No sé si es que ver tanto Dexter y House ha sido la combinación perfecta para que, cada vez que me enfrento a un caso trágico o curioso, me despierte cierto tipo de interés. Es como si en mi cabeza surgieran hipótesis internas sobre lo que podría haber ocurrido, partiendo de lo que se ha comprobado hasta el momento en el caso real, siempre con bastante escepticismo.
Y bueno, las series tienen un alto porcentaje de análisis, pero lo que he vivido y visto hasta ahora me ha hecho entender que no hay límites en los vivos… a quienes hay que temer más que a los muertos.
El caso sobre el que vengo a escribir hoy es el siguiente: la muerte de la jueza Vivian Polanía en circunstancias inusuales. Aquí un breve contexto:

El 17 de diciembre de 2025 murió en Cúcuta la jueza colombiana Vivian Polanía Franco, una figura tan mediática como polémica dentro del sistema judicial. Era conocida por su fuerte presencia en redes sociales, donde compartía contenido fitness, lencería y publicidad, lo que generó constantes críticas institucionales.

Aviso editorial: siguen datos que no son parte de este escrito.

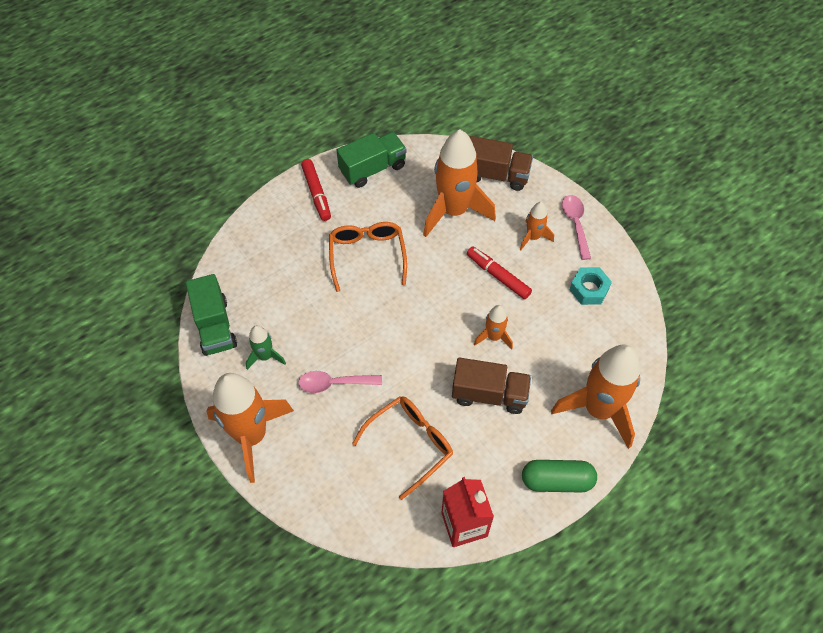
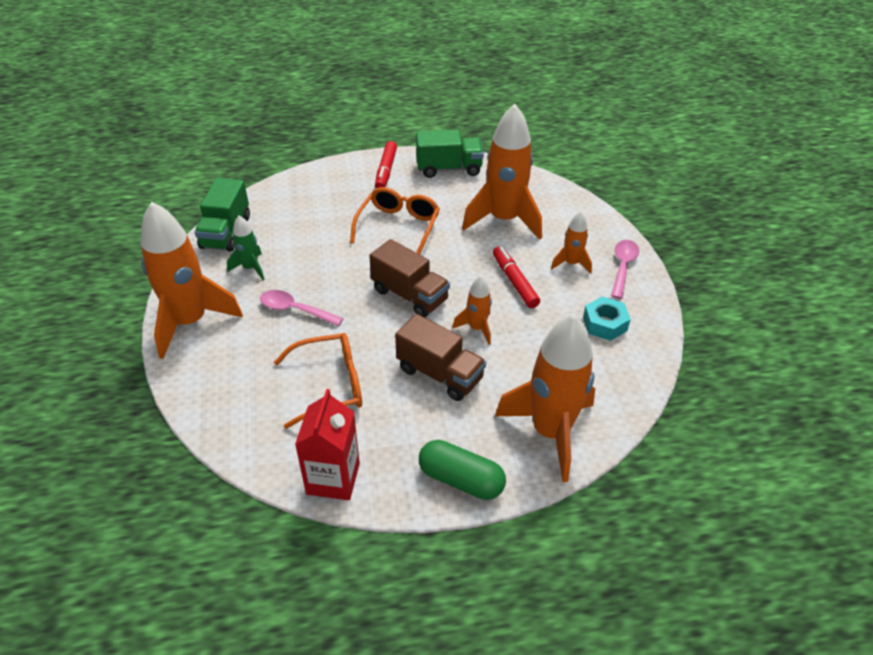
camera: 25 degrees right, 15 degrees down
(496, 175) = (564, 206): brown truck -> brown truck (410, 295)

Incluso fue suspendida tras aparecer fumando y con ropa interior en una audiencia virtual; sin embargo, siempre defendió que su vida privada era independiente de su función judicial, lo que hace aún más paradójico que el examen de Medicina Legal concluyera una sobredosis de cocaína.

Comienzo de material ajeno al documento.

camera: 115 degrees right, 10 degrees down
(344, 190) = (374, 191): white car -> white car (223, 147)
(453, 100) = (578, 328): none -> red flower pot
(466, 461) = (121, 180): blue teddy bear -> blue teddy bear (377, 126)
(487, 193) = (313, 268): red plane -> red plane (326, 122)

Su muerte despertó sospechas desde el inicio. Fue hallada sin vida en su apartamento, junto a su bebé de mes y medio, que sobrevivió. No había señales de violencia, pero días después circularon audios atribuidos a ella en los que insinuaba que, si algo le ocurría, habría un responsable. En esas conversaciones se mencionaba al exalcalde Ramón Prieto Jure, lo que alimentó especulaciones mientras las autoridades verificaban el material.
Tras semanas de incertidumbre, el Instituto Nacional de Medicina Legal y Ciencias Forenses concluyó en febrero de 2026 que la causa de muerte fue una sobredosis de cocaína. Los estudios también investigan posible policonsumo de otras sustancias.

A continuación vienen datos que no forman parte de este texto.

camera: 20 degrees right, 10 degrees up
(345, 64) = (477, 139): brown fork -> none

El diagnóstico médico cerró la causa biológica de su muerte. Pero el contexto —los audios, su exposición pública y las circunstancias del hallazgo— mantiene abierto el debate sobre todo lo que rodeó sus últimas horas.
Lo interesante de todo esto es que, a pesar de que ante el ojo público era considerada “la jueza hot” por sus fotografías sensuales en lencería, para nadie era un secreto que tenía un cuerpo muy esbelto. Desconozco si era 100 % natural, pero su perfil fitness hace que haya muchos cabos sueltos.

Ciertamente no es una conducta habitual en el mundo fitness, un mundo lleno de esteroides anabólicos con una lista interminable de efectos, y aun así terminar con una sobredosis de cocaína… no veo la conexión. ¿O qué tan mal tienes que estar para tomar esa decisión? De ser así, había una fuerte decisión en juego, quizá motivada por una profunda preocupación o una circunstancia fatal. ¿Qué sabemos nosotros? No estuvimos ahí… pero en los informes de su profesión constaba que había recibido amenazas contra su integridad por llevar casos relacionados con líderes de bandas criminales locales, y que incluso se habría ordenado su asesinato.
Con esto último, la cosa cambia bastante, ¿verdad? Pues… también me parece curioso que dicho deceso ocurriera frente a su hija de apenas unos meses. Es algo poético: la gran despedida frente a un ser querido, uno del que no puede hablar y del que tampoco tendrá recuerdos. Triste, sea o no una decisión tomada (y quizás saben a lo que me refiero). En lo que a mí respecta sobre este caso, quienes realmente podrían formular una hipótesis sólida sobre su muerte son sus familiares más cercanos, quienes conocían su conducta, sus secretos y demás.
El caso es que hoy escribo no para concluir nada específico, sino más bien para reflexionar sobre las posibilidades y curiosidades que pueden surgir en este tipo de casos. Si nos ponemos en modo expertos, no son tan aislados, sobre todo en nuestra nación, Colombia, el país de las maravillas, donde todo puede pasar. Recalco finalmente que lo aquí escrito se hace con mucho respeto hacia la difunta jueza y su familia; tomen el texto como un acto de inspiración de un seguidor más de las redes.